METHODS AND RESULTS:
Schistosomicidal and trypanocidal activities of these compounds were evaluated in vitro against Schistosoma mansoni adult worms and trypomastigote forms of Trypanosoma cruzi. The racemic mixture (1) displayed significant schistosomicidal activity with an LC₅₀ value of 53.57 μM and moderate trypanocidal activity with an IC₅₀ value of 127.17 μM. On the other hand, the (-)-enantiomer (2), displaying a LC₅₀ value of 91.71 μM, was more active against S. mansoni than the (+)-enantiomer (3), which did not show activity.

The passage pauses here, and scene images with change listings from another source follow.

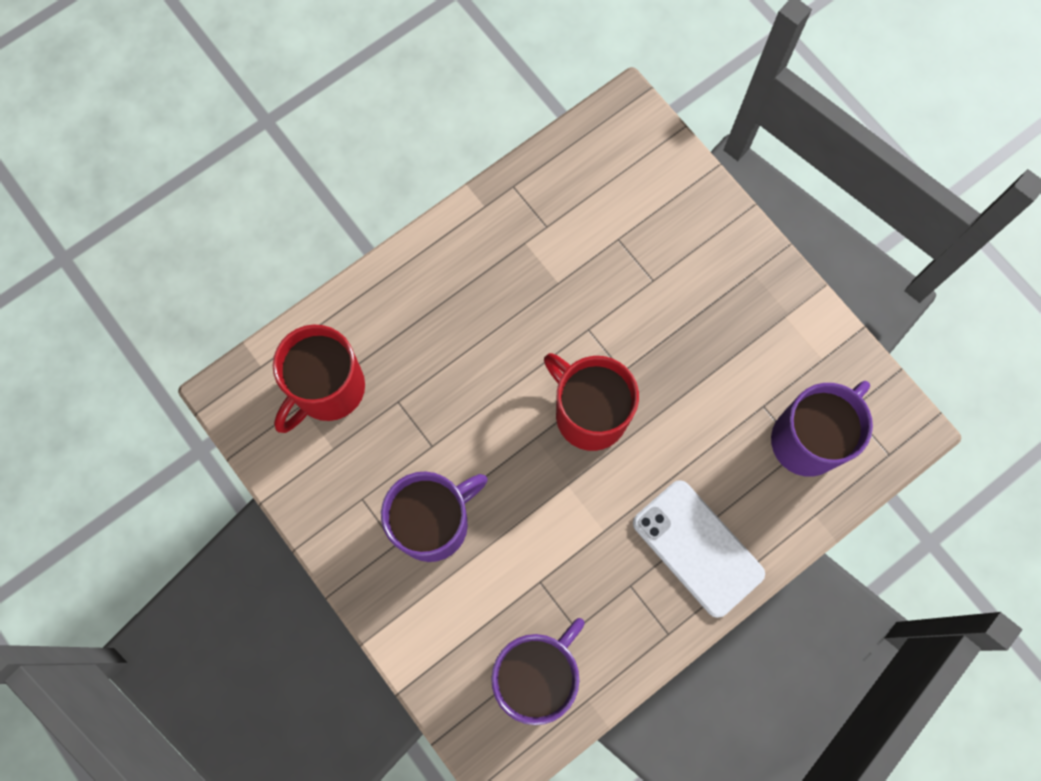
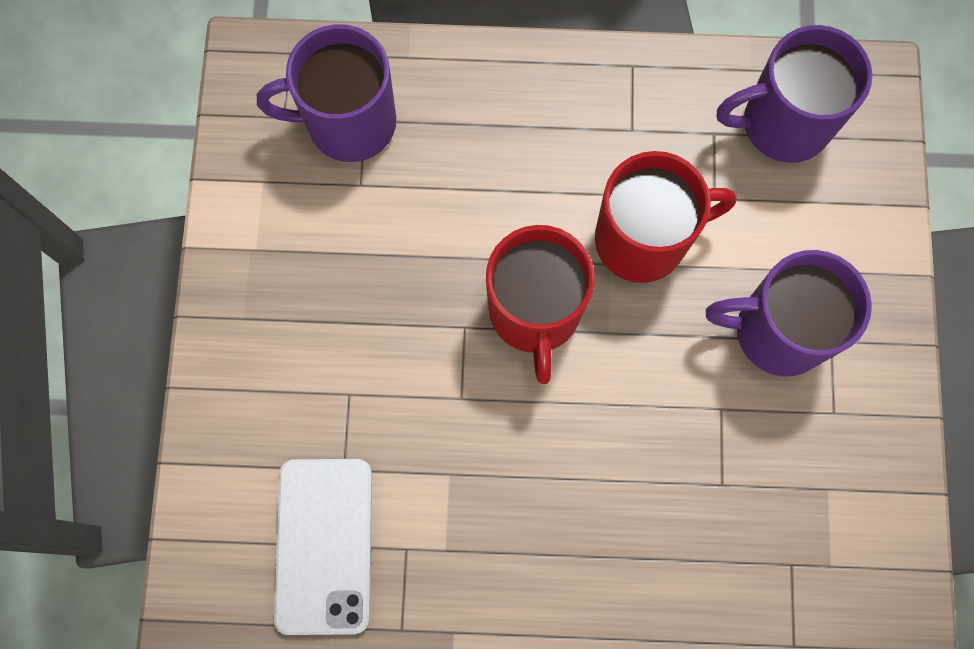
camera: 140 degrees left, 0 degrees up
(328, 389) = (788, 560): red mug -> red mug (643, 239)
(698, 548) = (540, 112): white phone -> white phone (324, 545)

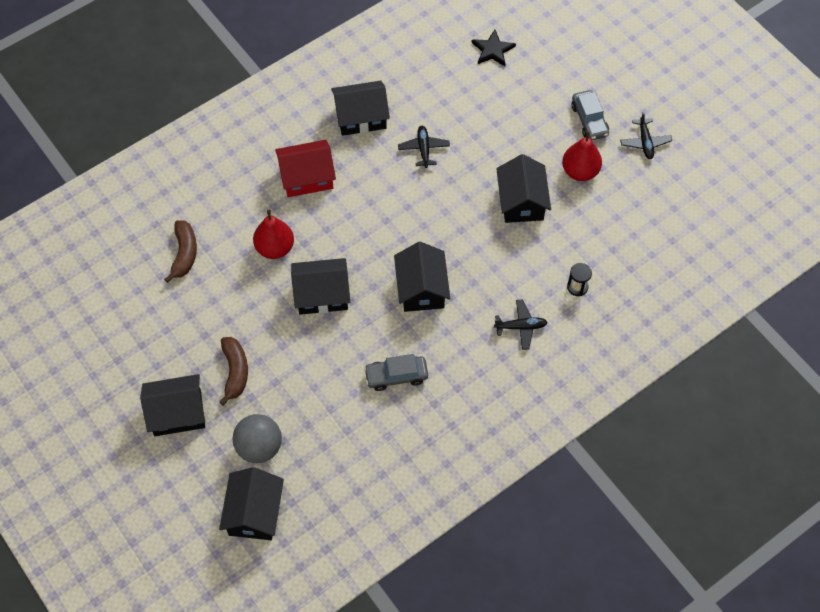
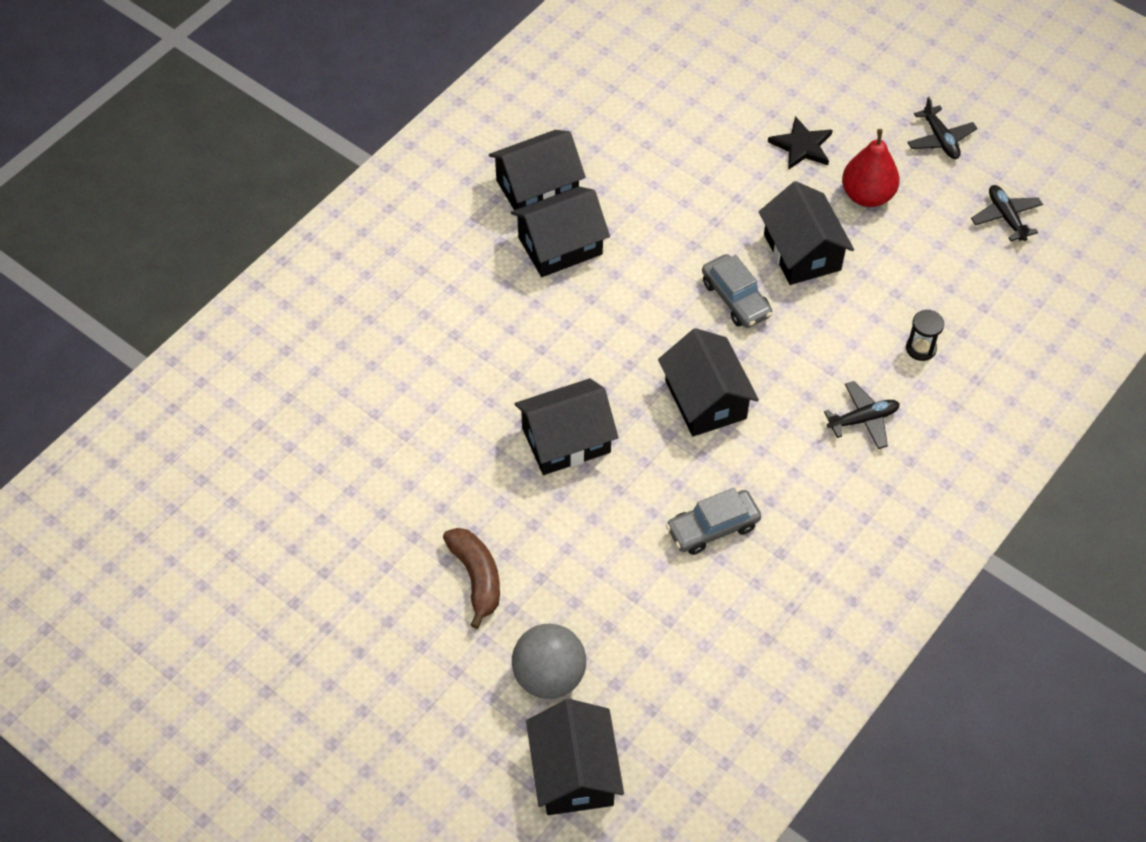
camera: 15 degrees left, 5 degrees down
(177, 413) = (410, 657): black house -> black house (560, 246)
(184, 254) = (345, 429): brown banana -> none
(275, 248) = (475, 391): red pear -> none
(307, 177) = (488, 285): red house -> none
(423, 149) = (641, 212): black plane -> black plane (1006, 217)
(493, 50) = (689, 63): black star -> black star (802, 146)
(589, 120) = (855, 126): grey car -> grey car (736, 299)

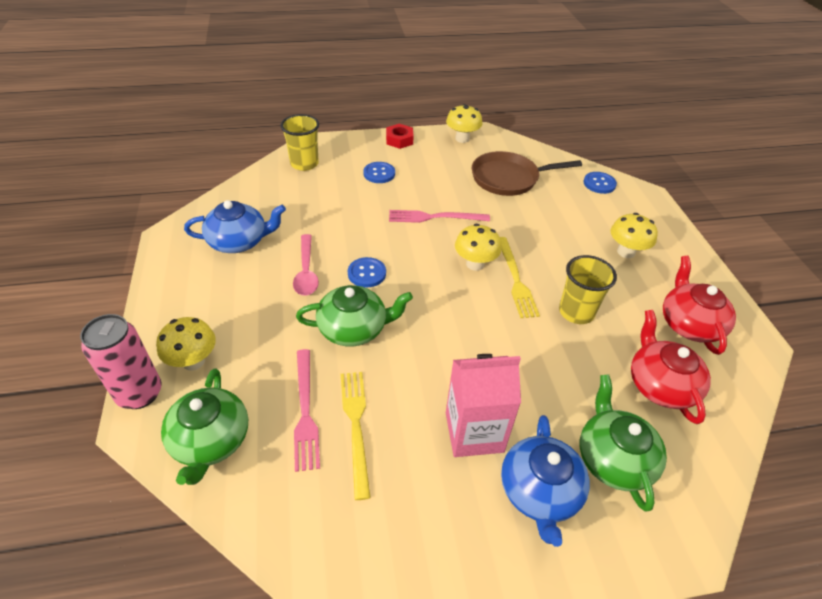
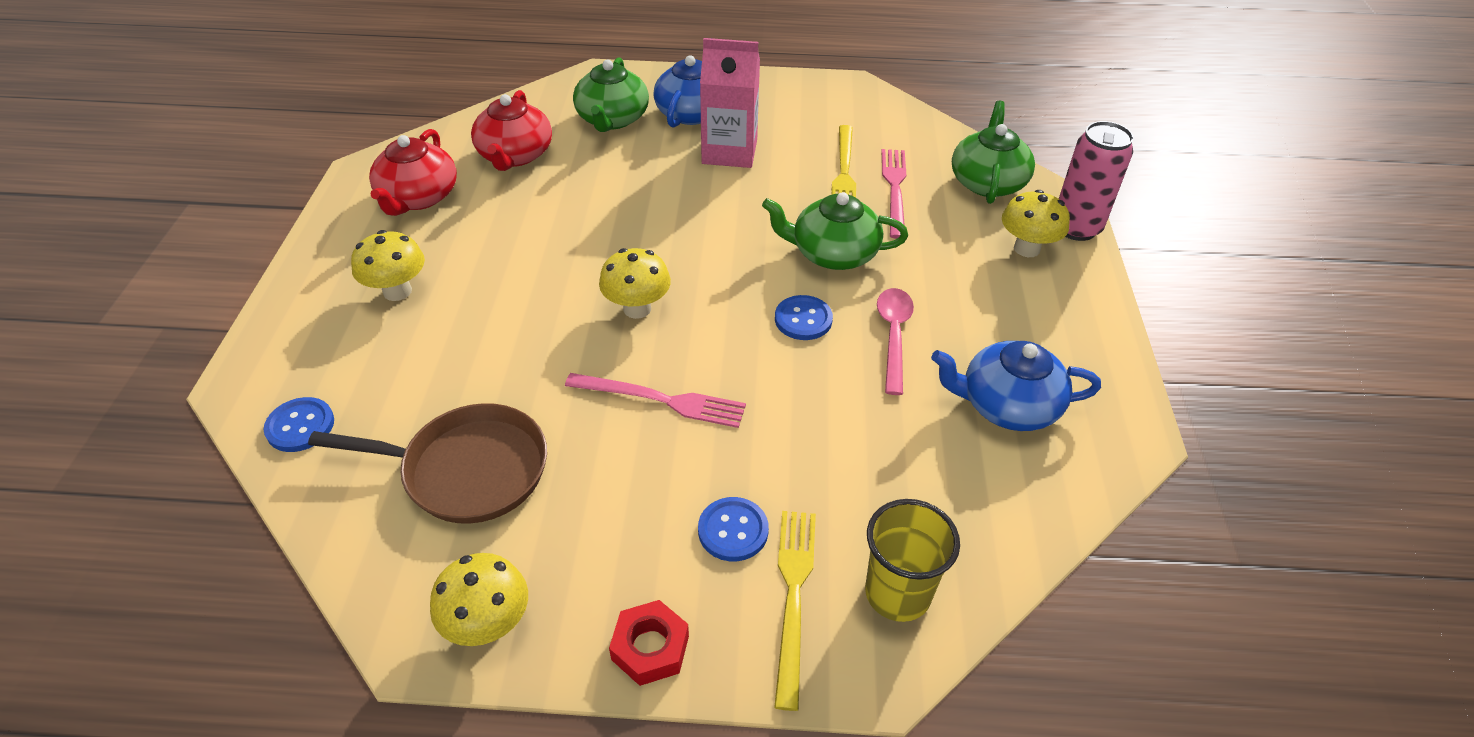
camera: 165 degrees left, 0 degrees up
(515, 279) = (592, 279): yellow fork -> yellow fork (793, 596)
(576, 312) = (543, 229): yellow cup -> none

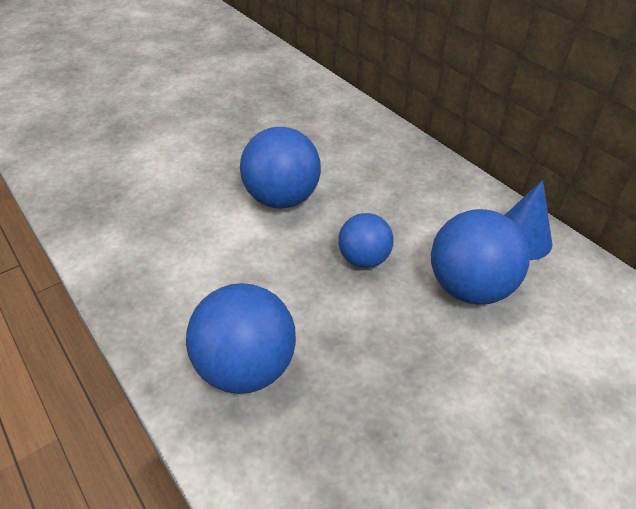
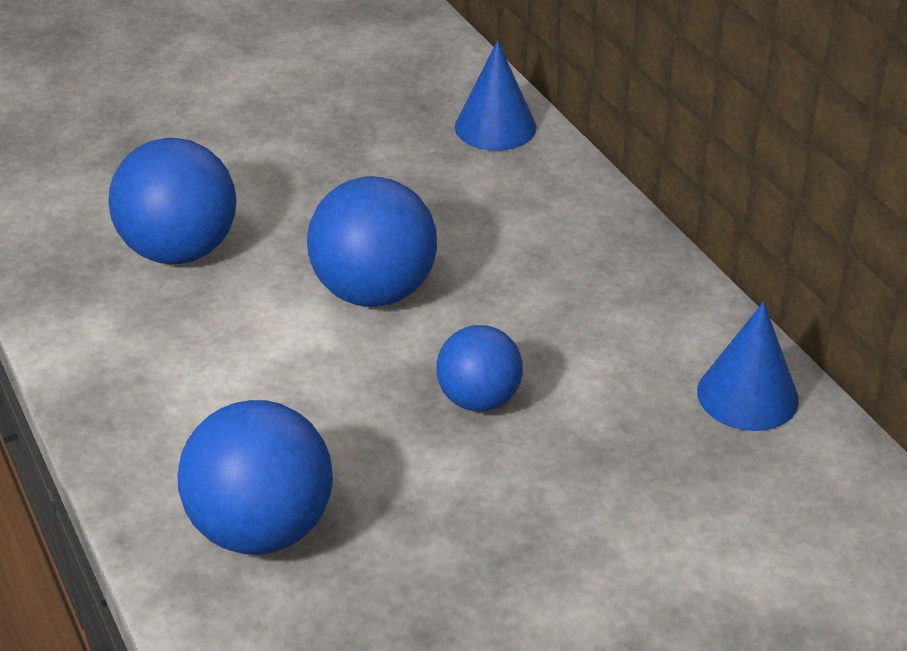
camera: 10 degrees right, 5 degrees down
(326, 100) = (495, 127): none -> blue cone
(469, 287) = (632, 460): blue ball -> blue ball (179, 250)

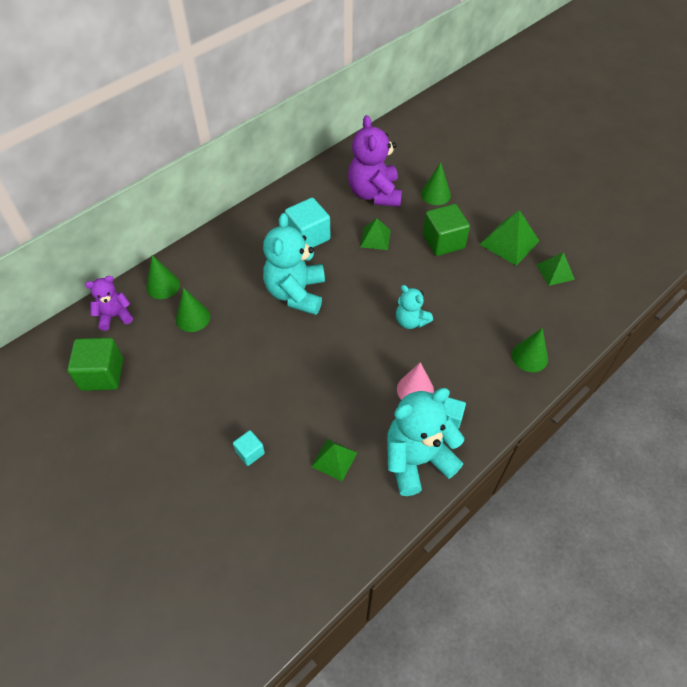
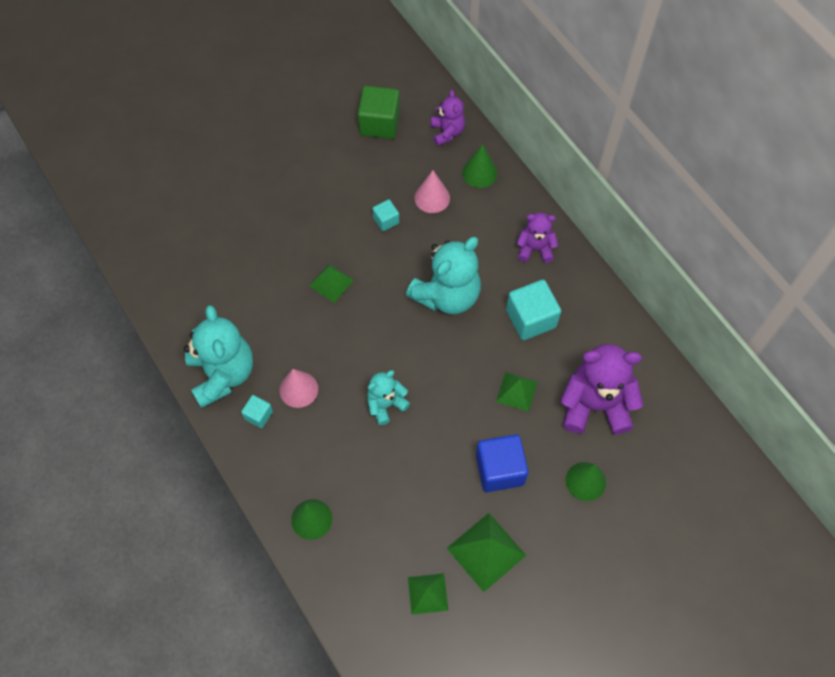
camera: 100 degrees right, 10 degrees up
(193, 318) = (432, 197): green cone -> pink cone
(241, 240) = (535, 248): none -> purple teddy bear
(250, 452) = (268, 235): turquoise cube -> turquoise cube (386, 220)
(296, 293) = (447, 295): turquoise teddy bear -> turquoise teddy bear turned 120 degrees clockwise
(334, 459) = (242, 303): green pyramid -> green pyramid (331, 282)
(443, 241) = (499, 469): green cube -> blue cube

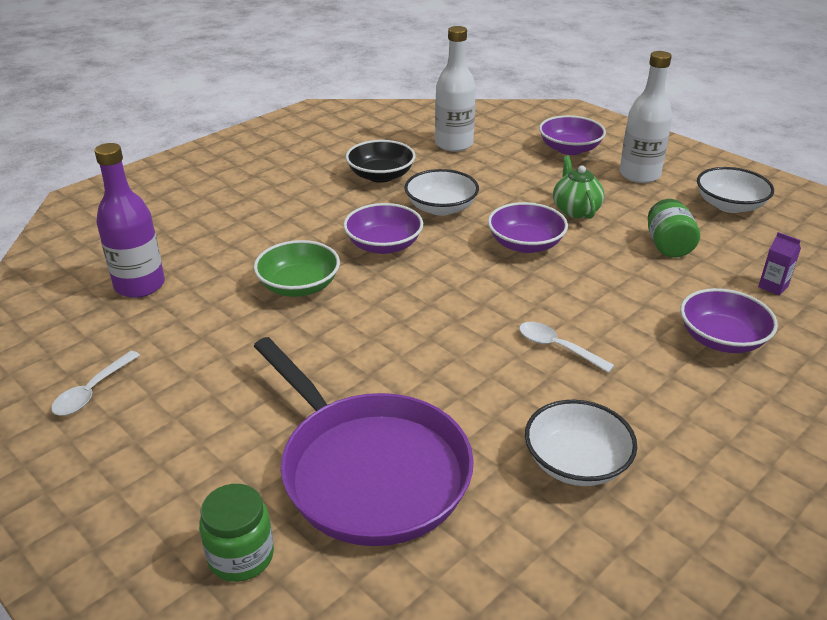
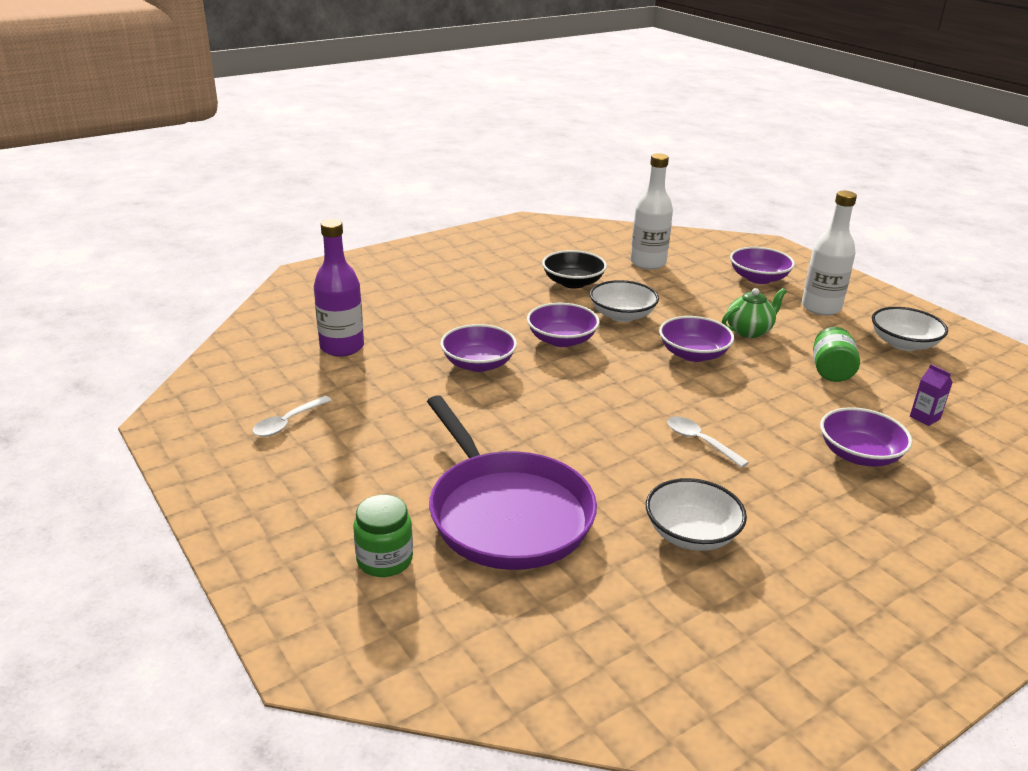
camera: 10 degrees right, 5 degrees down
(299, 286) = (478, 364): green bowl -> purple bowl
(575, 210) = (749, 331): green teapot -> green teapot turned 60 degrees clockwise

For the trypanocidal assay, enantiomer 2 showed more significant activity (IC₅₀ of 23.46 μM) than enantiomer 3, which showed an IC₅₀ value of 87.73 μM.
CONCLUSIONS:
Therefore, these results suggest that (±)-Licarin A (1) and (-)-Licarin A (2) are promising compounds that could be used for the development of schistosomicidal and trypanocidal agents.

Arch Med Res. 2013 Feb;44(2):99-104.

Antitubercular activity and the subacute toxicity of (-)-Licarin A in BALB/c mice: a neolignan isolated from Aristolochia taliscana.[Pubmed: 23291382]

(-)-Licarin A (LA) was isolated from diverse plants such as Aristolochia taliscana and possesses antimycobacterial, antiinflammatory, trypanocidal, and neuroprotective activities. The aim of the study was to determine the antitubercular and subacute toxicity of (-)-Licarin A isolated from A. taliscana in BALB/c mice.
METHODS AND RESULTS:
The antitubercular activity of (-)-Licarin A was tested in a TB murine model inducing disease with M. tuberculosis H37Rv or MDR. Mice were treated with (-)-Licarin A (5 mg/kg) for 30 and 60 days; post/treatment, lung bacilli loads and pneumonia percentage were determined. The subacute toxicity of (-)-Licarin A (21 days) was evaluated in healthy mice. After treatment, biochemical and hematological parameters were determined and main organs were analyzed histologically. In animals infected with drug-sensitive or MDR strains, (-)-Licarin A produced a significant decrease of pulmonary bacillary burdens at day 30 of treatment, and a significant pneumonia reduction at days 30 and 60 of treatment. Regarding subacute toxicity, (-)-Licarin A administration during 21 days showed no abnormalities in main-organ macro- and microarchitecture.
CONCLUSIONS:
(-)-Licarin A reduces pneumonia of mice infected with both mycobacterium strains. Also, subacute toxicity of (-)-Licarin A exhibits no major signs of damage. Biochemical and hematological parameters and histological analyses indicate that (-)-Licarin A caused no significant changes at the doses assayed.